No character is a substring of another character in UTF-8. This is an
essential property of any sane multibyte encoding (incidentally, the
only other one is EUC-TW).

> Well of course you need to think in bytes when you're interpreting the
> stream of bytes as a stream of characters, which includes checking for 
> invalid UTF-8 sequences.

And what do you do if they're present? Under your philosophy, it would
be impossible for me to remove files with invalid sequences in their
names, since I could neither type the filename nor match it with glob
patterns (due to the filename causing an error at the byte to
character conversion phase before there's even a change to match
anything). I'd have to write specialized tools to do it...

Other similar problem: I open a file in a text editor and it contains
illegal sequences. For example, Markus Kuhn's UTF-8 decoder test file,
or a file with mixed encodings (e.g. a mail spool) or with mixed-in
binary data. I want to edit it anyway and save it back without
trashing the data that does not parse as valid UTF-8, while still
being able to edit the data that is valid UTF-8 as UTF-8.

This is easy if the data is kept as bytes and the character
interpretation is only made "just in time" when performing display,
editing, pattern searches, etc. If I'm going to convert everything to
characters, it requires special hacks for encoding the invalid
sequences in a reversible way. Markus Kuhn experimented with ideas for
this a lot back in the early linux-utf8 days and eventually it was
found to be a bad idea as far as I could tell.

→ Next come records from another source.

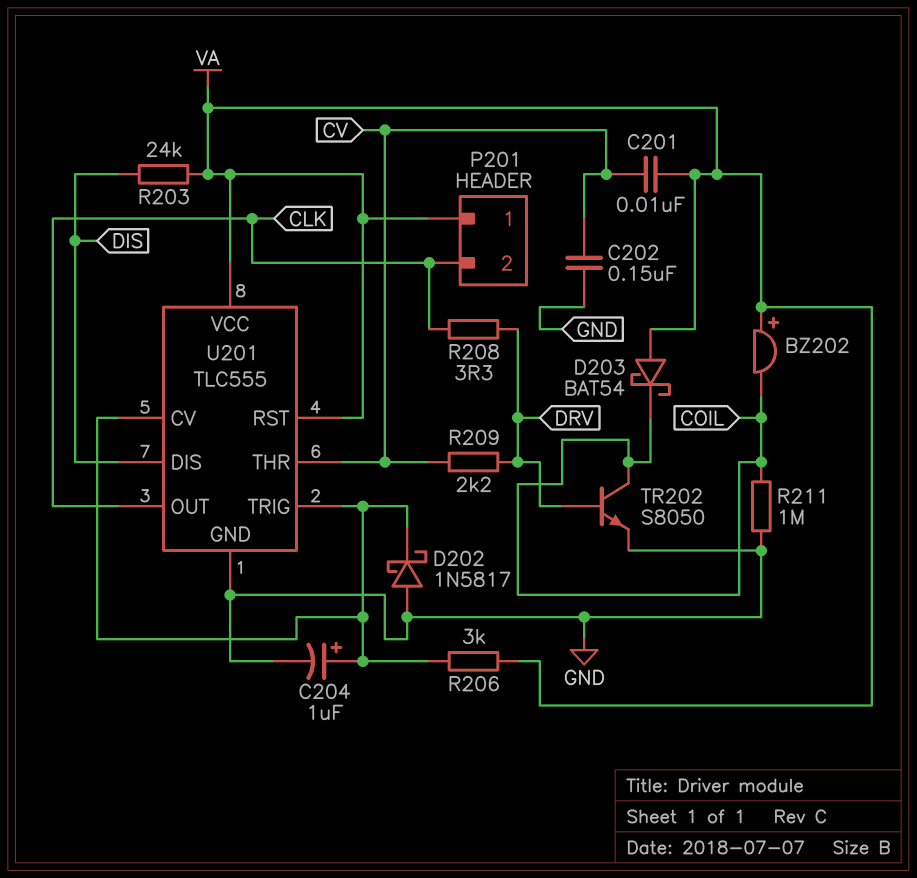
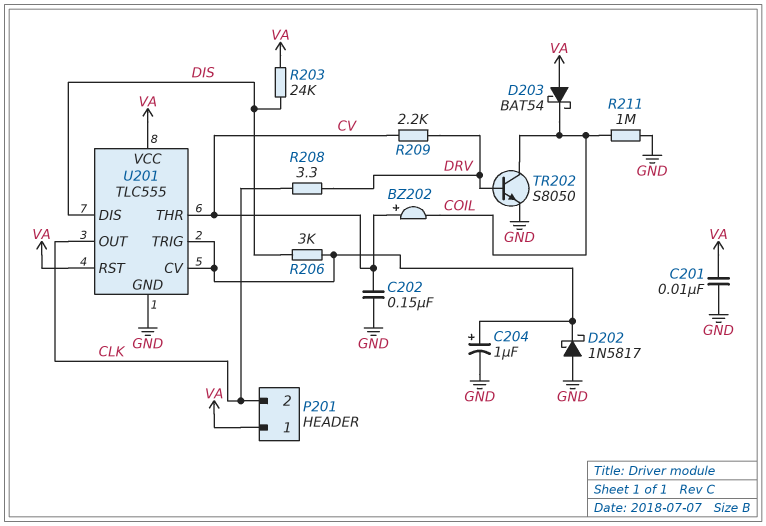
BZ202: buzzer (plus VA, minus COIL) -> buzzer (plus CV, minus COIL)
C201: 10nF (CV, VA) -> 10nF (GND, VA)
R206: 3k (U201/CV, VA) -> 3k (DIS, U201/CV)

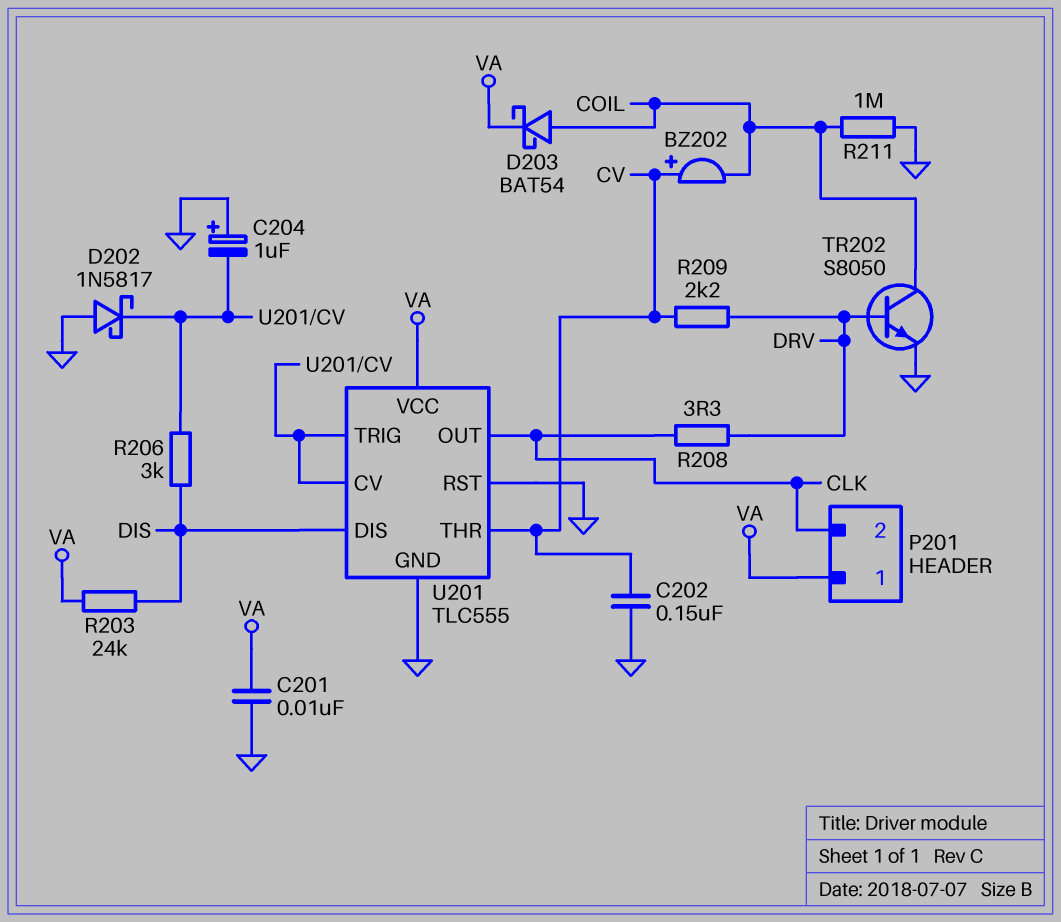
C204: 1uF (plus U201/CV, minus GND) -> 1uF (plus GND, minus U201/CV)
D203: schottky BAT54 (A VA, K COIL) -> schottky BAT54 (A COIL, K VA)
U201 pin RST: VA -> GND

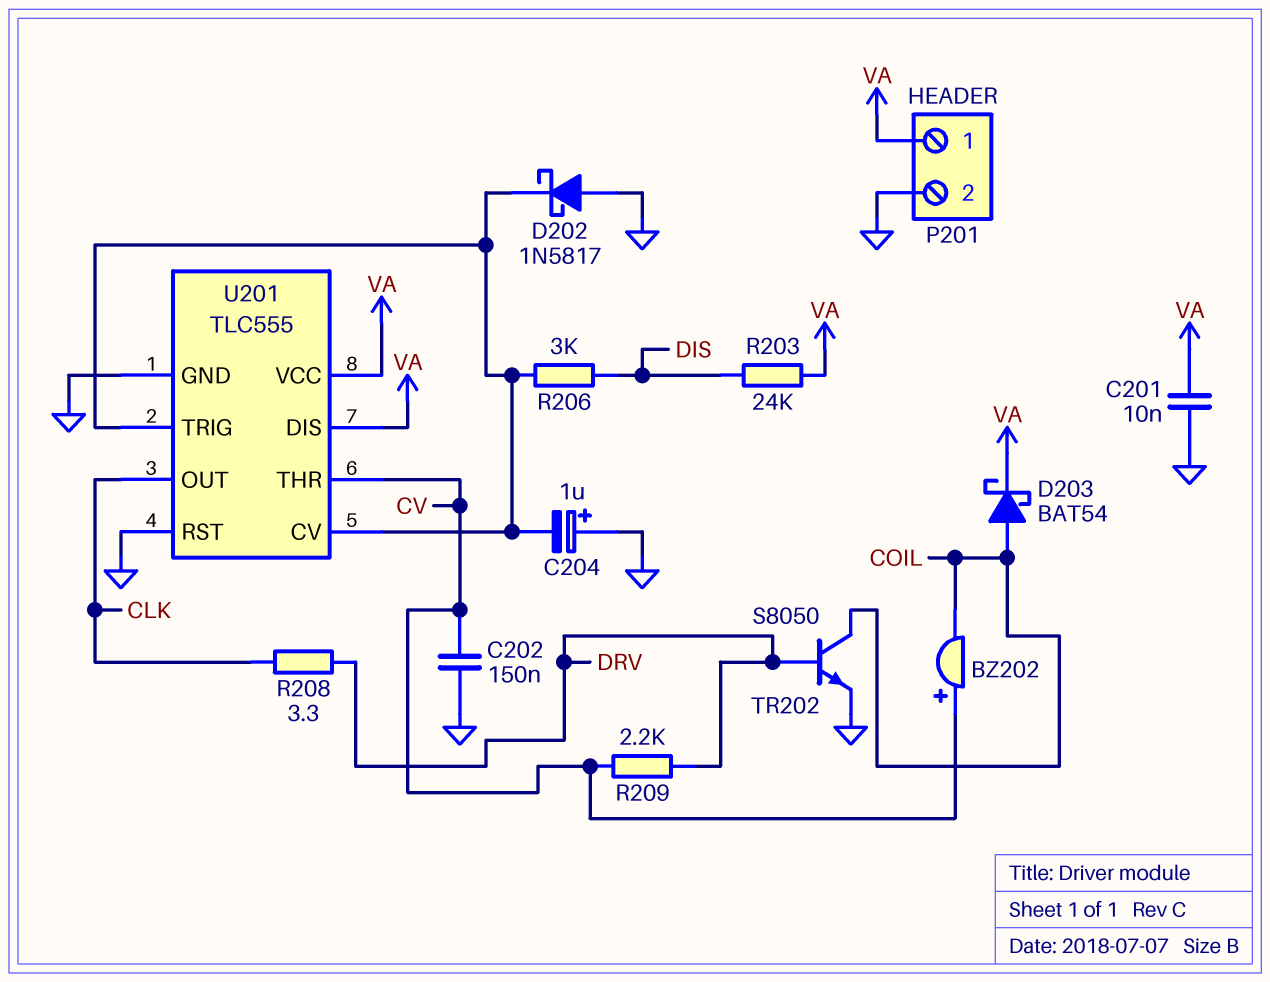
P201 pin 2: CLK -> GND
R211: 1M (COIL, GND) -> none
U201 pin DIS: DIS -> VA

Also, I've found performance and implementation simplicity to be much
better when data is kept as UTF-8. For example, my implementation of
the POSIX fnmatch() function (used by glob() function) is extremely
light and fast, due to performing all the matching as byte strings and
only considering characters "just in time" during bracket expression
matching (same as regex brackets). This also allows it to accept
strings with illegal sequences painlessly.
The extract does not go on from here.